Sunday, 24 December 2017

Philadelphia contacts



Friday, August 22nd, 1823 - After waiting on E Collins, Esq., a friend of Dr Hosack, who is a botanist of distinction in that quarter, who recommended me to go to see the place of the venerable John Bartram, and Mr Lisle of Woodlands, Henry Pratt Esq and the principal nurseries. I called on Mr Will Dick, janitor of the university, who also used me kindly.  The garden he has established partly on his own account.  I am also in hopes that I shall obtain some seeds in the fall.

I made a journey to Mr McMahon, which is three miles north of the city. I did not find him at home; I looked round the garden and after a patient search found Maclura, two plants, height about seventeen feet, bushy and rugged. Then I called at Bartram’s old place but found no person at home.

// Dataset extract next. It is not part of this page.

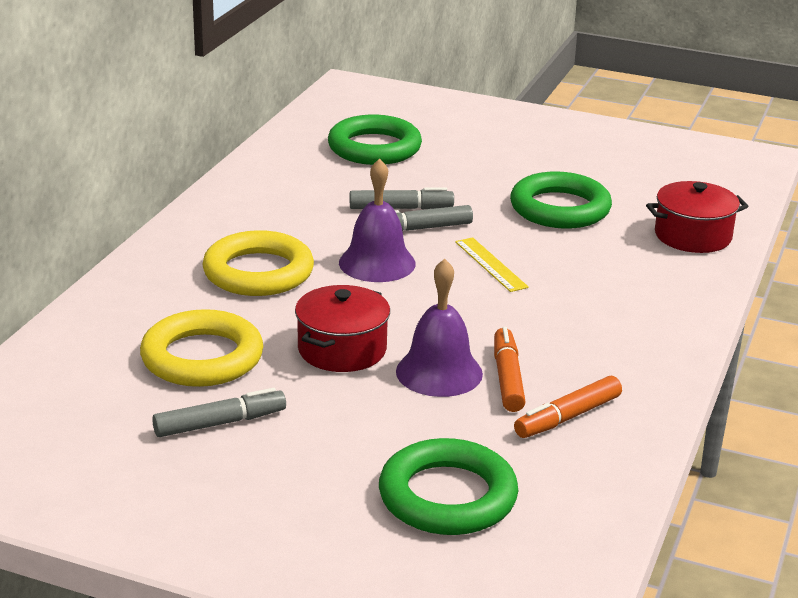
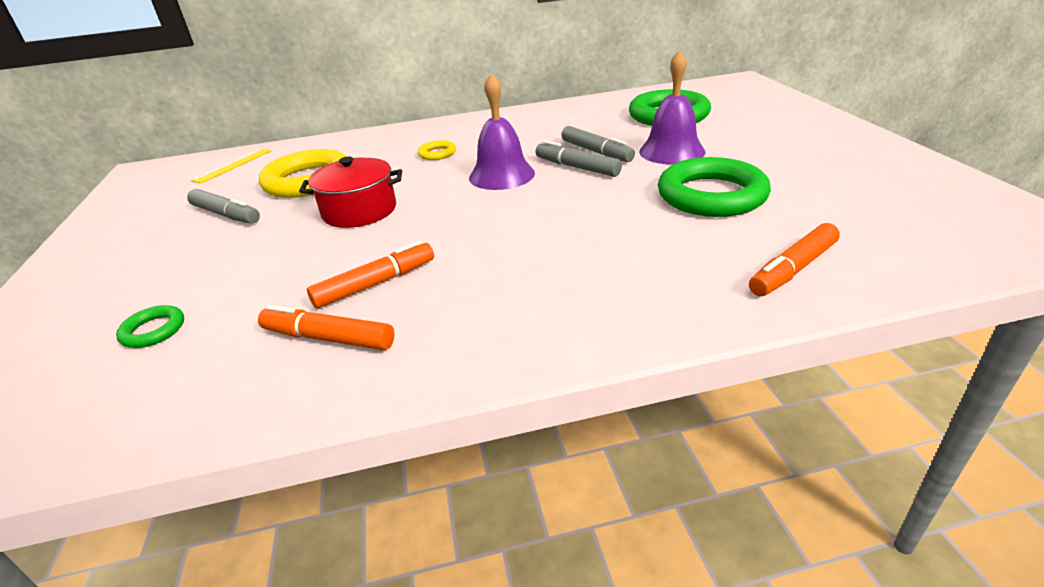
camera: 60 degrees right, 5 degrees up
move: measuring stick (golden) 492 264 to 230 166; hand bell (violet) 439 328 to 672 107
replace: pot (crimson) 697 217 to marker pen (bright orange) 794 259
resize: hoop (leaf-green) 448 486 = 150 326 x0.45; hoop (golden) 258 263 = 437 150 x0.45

 NB – I think this reference to E Collins is a transcription error. It is much more likely to be Zaccheus Collins, of whom we learn, from the Academy of Natural Sciences, Philadeplphia:


Zaccheus Collins (1764-1831) was a plant collector and herbarium owner from Philadelphia. Collins was an esteemed botanist and was often consulted by a majority of botanical writers, though he never published anything himself. He was also an avid collector and his herbarium contained a nearly complete collection of the plants from the vicinity of Pennsylvania and New Jersey. His correspondents also sent him various specimens from their research in the southern states, particularly South Carolina and Georgia.



Collins, born in 1764, was a Quaker merchant and an active philanthropist. He was particularly interested in botany, and especially cryptogamic plants (organisms that do not produce seeds and include algae, fungi, mosses, and ferns). Throughout his career, he “accumulated a large herbarium primarily through his own collecting in New Jersey and eastern Pennsylvania, by exchange and as gifts from other leading botanists of the day,” (Stuckey). 



Through his extensive network of prominent botanists, gifts of specimens arrived from South Carolina, Georgia, Arkansas, Missouri, the Mississippi River and westward.

He was highly esteemed by his contemporaries, and, according to, “the letters of the most eminent botanists of that time show how highly they valued his knowledge and how eagerly they sought his advice upon all doubtful questions in their science,” (Redfield). Thomas Nuttall honored him by naming Collinsia for him and is described “to have been a sort of lifetime achievement award,”



Here we see Douglas making contacts with the well-established Philadelphia network of botanists and nurserymen. John Bartram, the King’s Botanist, is a well-known figure in the history of botany in the USA and I’ll return to him in more detail when Douglas revisits Bartram’s garden in November 1823.





 Bernard McMahon,  the pre-eminent nurseryman and seedsman in Philadelphia, had emigrated from Ireland in 1796 and had published one of the earliest American works on horticulture – The American Gardener’s Calendar - in 1806. However, McMahon had died in 1816 so it’s unsurprising Douglas found him “not at home”, although it is perhaps surprising that news of his death hadn’t reached London, and therefore Douglas.
 

The genus name Mahonia (incuding the Oregon Grape Duglas would later encounter in the Pacific North West honors  McMahon, who introduced the plant from materials collected by the Lewis and Clark expedition. Wikipedia



Built by Andrew Hamilton, Woodlands was a Federal-style mansion on his 250-acre estate. During the Hamilton family’s glory days, the estate was a centre for elegance and gracious entertaining. By the 1840s, the property fell into disrepair and the grounds were turned into a cemetery, which remains to this day. Renowned for his work in horticulture, landscape design and botany, William Hamilton, Andrew’s grandson, was asked by Thomas Jefferson to plant some seeds harvested during Lewis and Clark’s expeditions. Eventually, the estate boasted more than 10,000 species of plants. Today, more than 720 historic trees and plants have survived and are scattered throughout the property.